Há mais de uma década, um projeto comunitário desenvolvido às margens do Rio Cassiporé, em Oiapoque, no extremo norte do Amapá, trabalha incansavelmente para preservar e repovoar espécies de tartarugas e tracajás na região amazônica.
Um legado de preservação
Liderado por Raimundo Benedito Miranda, de 69 anos, morador da Vila Velha do Cassiporé, a iniciativa começou em 2008 e já alcançou a marca impressionante de 20 mil filhotes devolvidos à natureza. O trabalho surgiu da preocupação de Benedito com o desaparecimento gradual dessas espécies na região.
"Minha família sempre me ajudou a realizar esse trabalho de incubação que já dura tanto tempo. No primeiro ano soltamos mais de 600 desses animais", conta Raimundo, cuja dedicação se tornou referência na comunidade.
O processo de conservação
O método desenvolvido pela família Miranda envolve coleta cuidadosa dos ovos, incubação controlada e posterior soltura dos filhotes. Em 2025, mais de 2 mil ovos de tracajás foram coletados, demonstrando a escala do projeto.
Os ciclos de desenvolvimento das espécies são respeitados rigorosamente: os filhotes de tracajá levam de 50 a 60 dias para nascer, enquanto os de tartaruga eclodem entre 45 e 50 dias. Após este período, os animais são transferidos para o berçário e, quando prontos, soltos no rio.
"Vamos em campos, prainha e coletamos os ovos. É com ajuda de cunhado, primos e de outros parentes que fazemos isso. As tartarugas precisam de um cuidado antes de serem devolvidas à natureza. Temos que proteger das chuvas, de outros animais também", explica Raimundo.
Desafios e conquistas
O projeto não nasceu sem obstáculos. A primeira ideia de incubar os ovos atrás de uma escola foi rejeitada por parte da comunidade, obrigando Benedito a adaptar o quintal de sua própria casa para dar continuidade ao trabalho.
Jandira Miranda, irmã de Benedito, destaca que os resultados vão além da preservação animal: "É muito importante o trabalho do meu irmão para preservar esses animais. Se ele não fizesse isso, não teria a quantidade que existe hoje. Muita gente não tem essa consciência, só querem destruir o que já existe".
Educação ambiental como pilares
Além da soltura dos animais, o projeto se consolidou como importante ferramenta de educação ambiental.

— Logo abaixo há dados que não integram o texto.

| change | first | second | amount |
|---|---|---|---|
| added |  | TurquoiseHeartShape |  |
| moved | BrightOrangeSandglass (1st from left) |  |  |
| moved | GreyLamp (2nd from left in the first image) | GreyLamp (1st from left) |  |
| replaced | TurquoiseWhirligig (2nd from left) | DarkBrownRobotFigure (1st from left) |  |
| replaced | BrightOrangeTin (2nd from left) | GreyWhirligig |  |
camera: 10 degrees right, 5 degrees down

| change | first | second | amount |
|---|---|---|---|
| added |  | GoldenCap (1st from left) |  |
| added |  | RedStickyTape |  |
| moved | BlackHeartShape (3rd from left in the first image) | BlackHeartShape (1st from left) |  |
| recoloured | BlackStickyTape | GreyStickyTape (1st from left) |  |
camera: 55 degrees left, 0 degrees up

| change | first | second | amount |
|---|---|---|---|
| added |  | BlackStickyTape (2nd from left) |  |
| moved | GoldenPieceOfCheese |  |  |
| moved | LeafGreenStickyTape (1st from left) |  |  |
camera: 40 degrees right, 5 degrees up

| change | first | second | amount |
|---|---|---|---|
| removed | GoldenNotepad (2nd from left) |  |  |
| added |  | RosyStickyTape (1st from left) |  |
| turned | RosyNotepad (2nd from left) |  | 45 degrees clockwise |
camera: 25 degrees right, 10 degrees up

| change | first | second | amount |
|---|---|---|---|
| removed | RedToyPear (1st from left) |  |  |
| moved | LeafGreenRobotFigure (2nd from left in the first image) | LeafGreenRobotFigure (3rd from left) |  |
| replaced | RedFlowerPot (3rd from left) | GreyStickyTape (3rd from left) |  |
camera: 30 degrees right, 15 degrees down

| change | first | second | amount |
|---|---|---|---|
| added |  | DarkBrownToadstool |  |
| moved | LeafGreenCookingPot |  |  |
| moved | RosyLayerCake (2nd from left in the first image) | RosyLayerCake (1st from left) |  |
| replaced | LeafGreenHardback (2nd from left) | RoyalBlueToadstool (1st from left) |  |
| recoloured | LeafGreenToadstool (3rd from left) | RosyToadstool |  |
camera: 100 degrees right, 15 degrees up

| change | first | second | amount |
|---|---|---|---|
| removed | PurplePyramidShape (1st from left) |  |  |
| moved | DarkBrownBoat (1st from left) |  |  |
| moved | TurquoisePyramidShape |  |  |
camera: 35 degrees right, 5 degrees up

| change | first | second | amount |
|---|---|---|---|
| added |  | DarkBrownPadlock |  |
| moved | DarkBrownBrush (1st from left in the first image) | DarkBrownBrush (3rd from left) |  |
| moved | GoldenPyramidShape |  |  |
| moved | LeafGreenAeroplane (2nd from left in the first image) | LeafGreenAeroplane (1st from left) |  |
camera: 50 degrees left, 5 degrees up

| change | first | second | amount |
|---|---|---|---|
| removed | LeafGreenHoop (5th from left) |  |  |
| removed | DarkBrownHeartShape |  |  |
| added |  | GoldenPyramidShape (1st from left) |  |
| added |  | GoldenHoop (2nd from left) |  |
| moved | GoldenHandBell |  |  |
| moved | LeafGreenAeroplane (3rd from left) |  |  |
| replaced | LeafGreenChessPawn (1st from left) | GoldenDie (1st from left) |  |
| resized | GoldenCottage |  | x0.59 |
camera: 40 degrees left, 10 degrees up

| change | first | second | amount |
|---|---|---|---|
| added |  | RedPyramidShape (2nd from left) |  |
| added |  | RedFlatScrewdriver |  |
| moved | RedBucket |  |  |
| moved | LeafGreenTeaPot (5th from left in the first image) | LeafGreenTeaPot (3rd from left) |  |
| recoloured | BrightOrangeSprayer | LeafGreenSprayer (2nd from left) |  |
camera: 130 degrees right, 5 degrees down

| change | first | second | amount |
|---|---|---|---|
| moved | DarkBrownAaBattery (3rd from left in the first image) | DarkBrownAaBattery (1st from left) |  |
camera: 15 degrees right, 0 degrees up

Estudantes da região participam ativamente das atividades, viajando de voadeira até o local para acompanhar todo o processo de preservação.
Esse manejo comunitário é apontado como essencial para aumentar a população desses animais nos rios da Amazônia, criando um modelo sustentável que une conhecimento tradicional e conservação ambiental.
O trabalho persistente de Raimundo Miranda e sua família demonstra como ações locais podem gerar impactos significativos na preservação da biodiversidade amazônica, inspirando novas gerações a cuidar do patrimônio natural da região.